Jenkins worked for Barclays for 30 years - give or take a few years when he moved to Citigroup in 1989 for a short stint.

Basically, Staley lost out to Jenkins when it came to the top job at Barclays in the aftermath of Diamond's departure.

In 2012, Jenkins was charged with repairing the tattered reputation of the bank by tackling its "toxic culture," downsizing the investment bank, and focusing more on retail operations.

He was known as the "Mr. Nice" of banking and was the retail chief for Barclays. He was the exact fit for what Barclays was looking for at the time - to keep the public and politicians happy after the Libor-fixing scandal. His clunky motto was "helping people achieve their ambitions, the right way."
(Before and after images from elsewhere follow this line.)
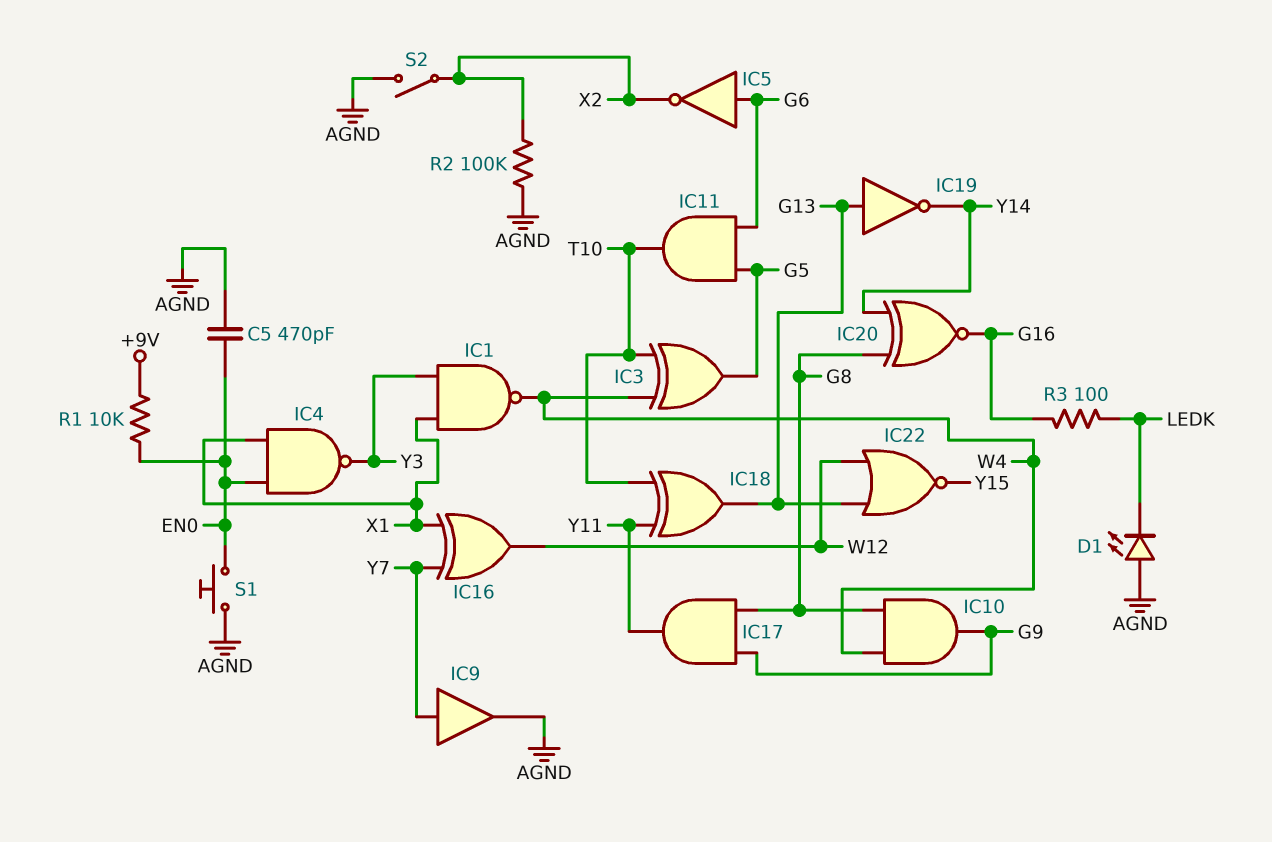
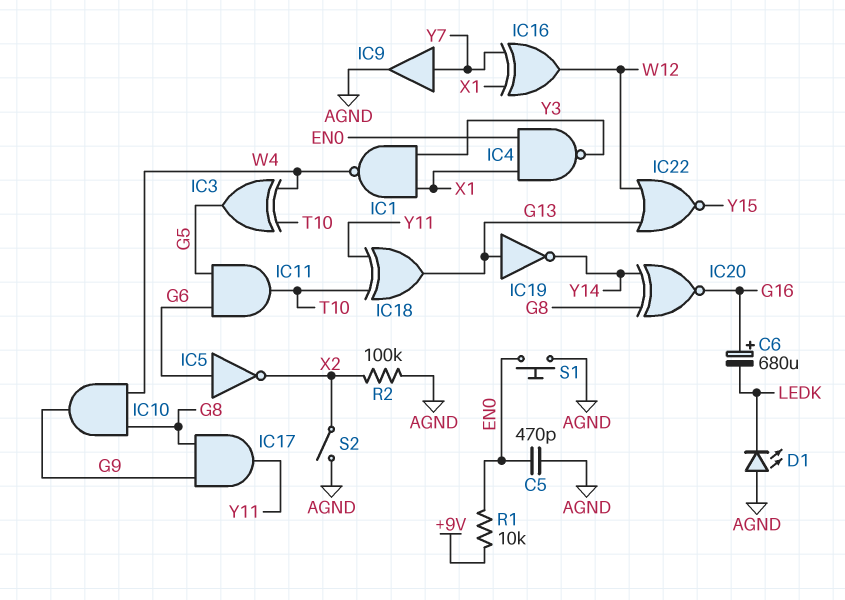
C6: none -> 680uF (plus G16, minus LEDK)
R3: 100 (G16, LEDK) -> none

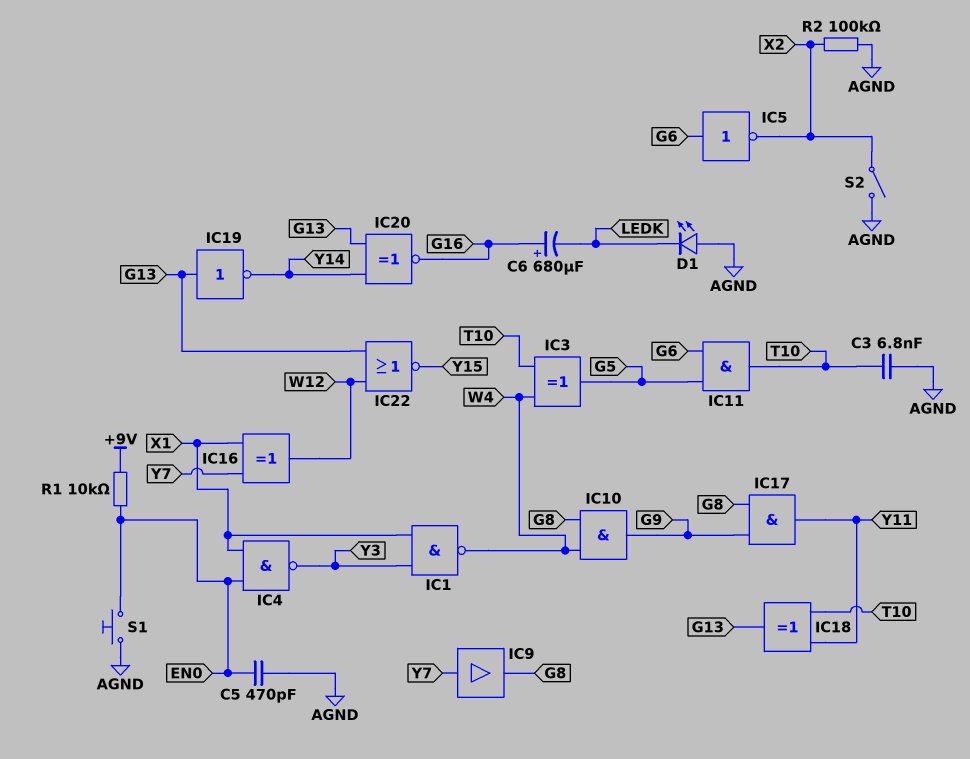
C3: none -> 6.8nF (AGND, T10)
IC9: buffer (in Y7, out AGND) -> buffer (in Y7, out G8)
IC20: XNOR (in G8, in Y14, out G16) -> XNOR (in G13, in Y14, out G16)

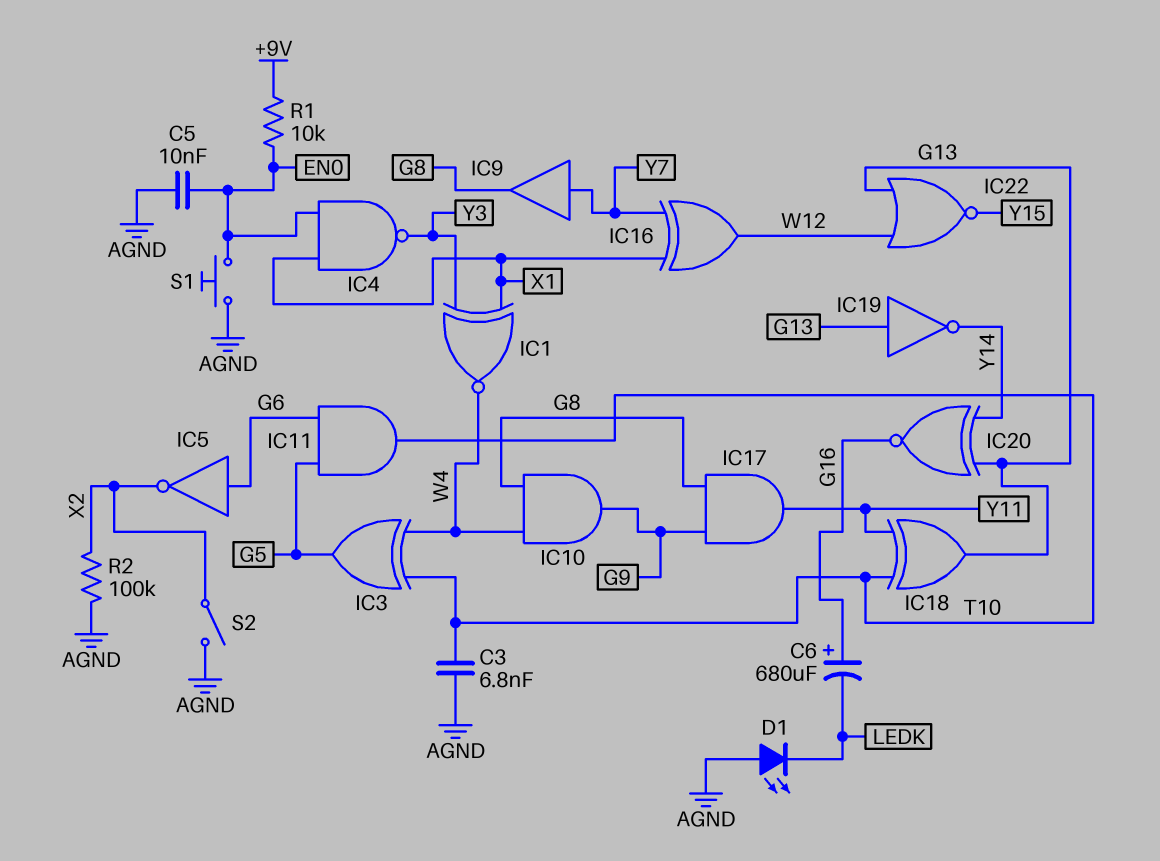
C5: 470pF (AGND, EN0) -> 10nF (AGND, EN0)
IC1: NAND (in X1, in Y3, out W4) -> XNOR (in X1, in Y3, out W4)

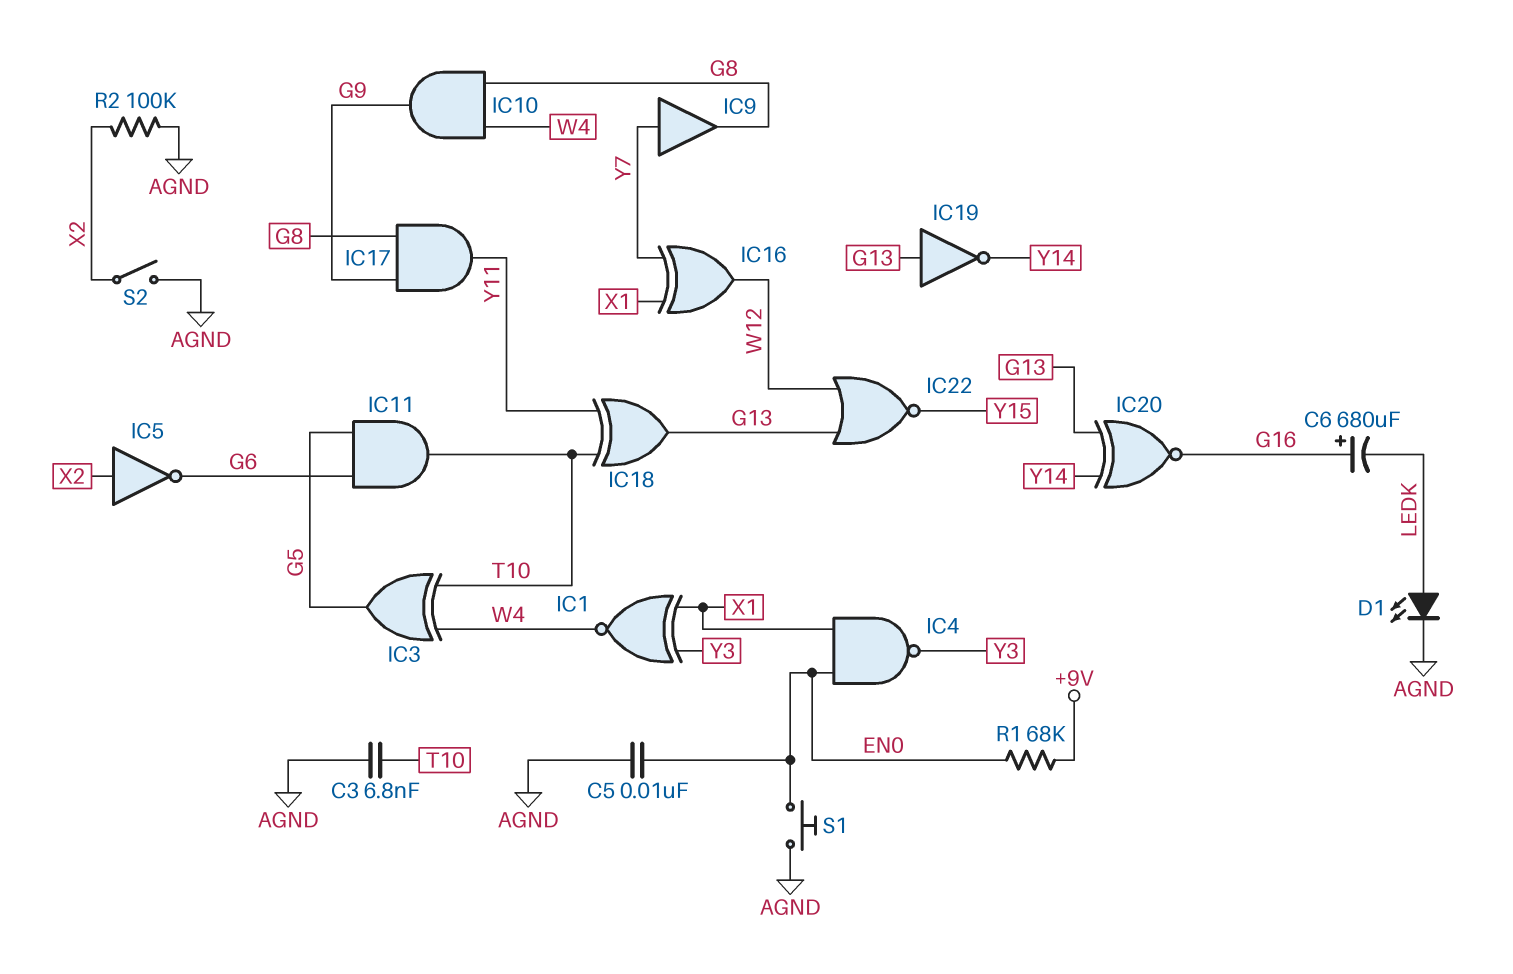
D1: LED (A AGND, K LEDK) -> LED (A LEDK, K AGND)
IC5: NOT (in G6, out X2) -> NOT (in X2, out G6)
R1: 10k (+9V, EN0) -> 68k (+9V, EN0)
He was the antidote to Diamond - an American rock star in the City.

Diamond's motto was "earn success every day," and that was his employees' war cry. During Diamond's reign, Barclays was all about risk, high returns, and a focus on cutting-edge trading technology. Retail finance was a mere sidecar to keep consumer operations in order.

But Diamond was largely blamed for fostering the "toxic culture" that led to the bank's Libor-fixing fine.

According to various reports including one from CNBC, Staley was about to snag the role of CEO at Barclays but lost out because he was too similar to Diamond. Reports said Barclays was just too worried that having another American Wall Street man at the helm of a British bank would keep the lender in constant scrutiny.

The bank took a bet and hired Jenkins, who after a few months at the helm of Barclays unveiled his "Transform" programme, hoping to unravel the legacy issues from the bank. He said "performances and rewards would be judged against a set of core values, including integrity and respect for others."

Jenkins even abstained from taking a £1.5 million ($2.3 million) bonus in 2012 because he thought it would be unfair.

He was fired in 2015.

Back to investment banking

GettyImages 143988381

Getty

Katie Couric and Staley at the Robin Hood Veterans Summit in 2012 in New York City.

Staley's appointment shouldn't come as a shock, really.

Three years ago, Jenkins confirmed that Barclays would gut the investment bank and cut 19,000 people out of its workforce by 2016, with around 7,000 to be borne from the investment part of the bank. The group focused on strengthening its retail business and paring back on investment banking.

Jenkins' Transform programme was estimated by Barclays to cost £1.7 billion ($2.6 billion) to £16.8 billion ($25.8 billion) by the end of this year. So effectively, Barclays is paying to lose money - cutting the profit-making centre and paying large costs to clean up the mess of the past. The last set of profits under Jenkins' watch tanked by 26% to £1.34 billion (£2.1 billion), as reported in April.

"I reflected long and hard on the issue of Group leadership and discussed this with each of the Non-Executive Directors," Barclays deputy chairman Sir Michael Rake said in July this year. "Notwithstanding Antony's significant achievements, it became clear to all of us that a new set of skills were required for the period ahead."

Now it looks as if the "set of skills" is that of the Diamond era, which Staley has in abundance. Rumours that Barclays is researching rival European investment banks with a strong presence in the US now make more sense.

John McFarlane, who has been in charge of Barclays since Jenkins left this year, made it even more plausible when he did an interview with the Financial Times this month saying European investment banks should merge to create a regional champion to take on US rivals.

Jenkins would have run a mile from a deal like this. Staley was built for this kind of merger. In fact, we should have seen Staley being drafted in sooner.